SA’s economy can’t afford another one of Zuma’s blunders
SA has clung perilously to investment status in the shadow of a growth rate which has clawed its way back to estimates of under 2% for the next two years.
President Jacob Zuma attends a luncheon for world leaders during the 71st session of the United Nations General Assembly at the United Nations headquarters in New York, New York, USA, 20 September 2016. EPA/PETER FOLEY / POOL
The recall of Finance Minister Pravin Gordhan and his deputy, Mcebisi Jonas, from an overseas investment roadshow smacks of reckless presidential autocracy that bears little reality to the actualities of this country’s economic situation or, indeed, the parlous tigthtrope South Africa walks internationally.

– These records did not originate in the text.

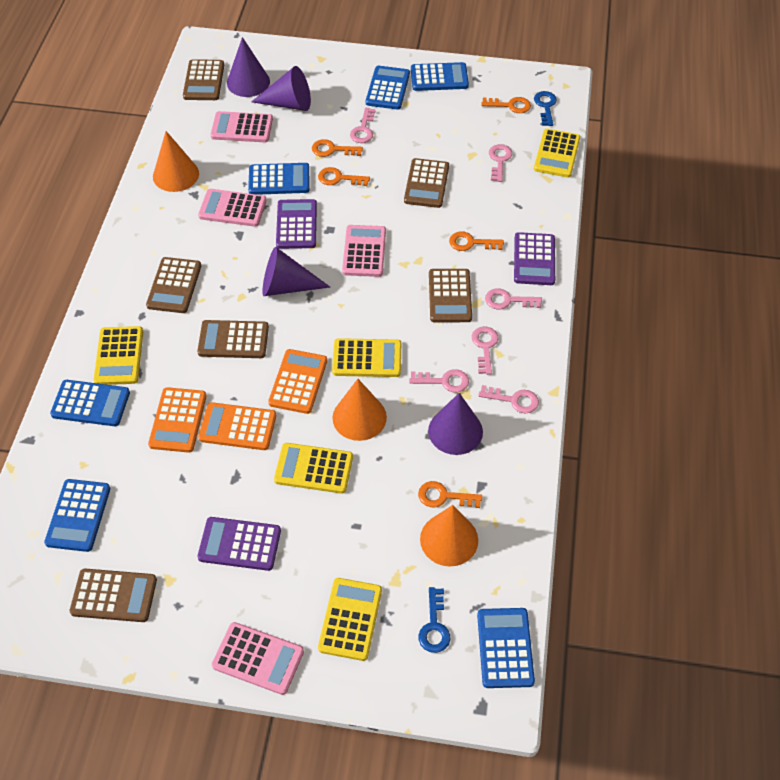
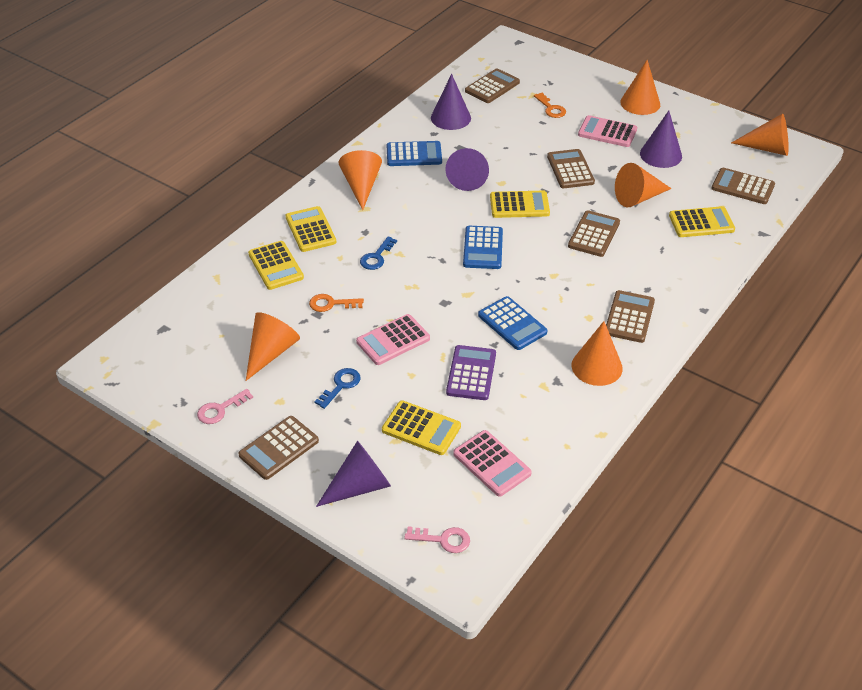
blue calculator: 6 -> 3
orange calculator: 3 -> 0
orange cone: 3 -> 6
orange key: 5 -> 2
pink calculator: 4 -> 3
pink key: 6 -> 2
purple calculator: 3 -> 1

On the local stage, it signals a contemptuous disregard to the niceties of national governance and clearly demarcates the side of the road President Jacob Zuma has chosen to walk down in an almost certain political high noon.
This, we would hazard, is not about national priorities but rather the stubborn insistence of one man and his cringing cronies to demonstrate that might is right, no matter the consequences.
South Africa has clung perilously to investment status in the shadow of a growth rate which has clawed its way back to estimates of under 2% for the next two years, a taxation shortfall of about R30 billion and an unsustainable level of unemployment of 27%.
These startling figures graphically illustrate where the prime consideration for our far-from-certain future should lie. It is not in the ineptitude and grasping self-serving which has marked our raddled recent history.
Zuma has also drawn a clear them and us line in the sand within the already divided ranks of the once monolithic ANC. This schism has accelerated to the alarming impasse now facing all of us square in the face.
You can pull your hat as menacingly low as you like and rehearse a quick draw over and over, but if global feeling is against you, you cannot conceivably hope to walk away unscathed.
And we assuredly cannot afford a shoot-out where innocent citizens become unwitting victims caught in the crossfire.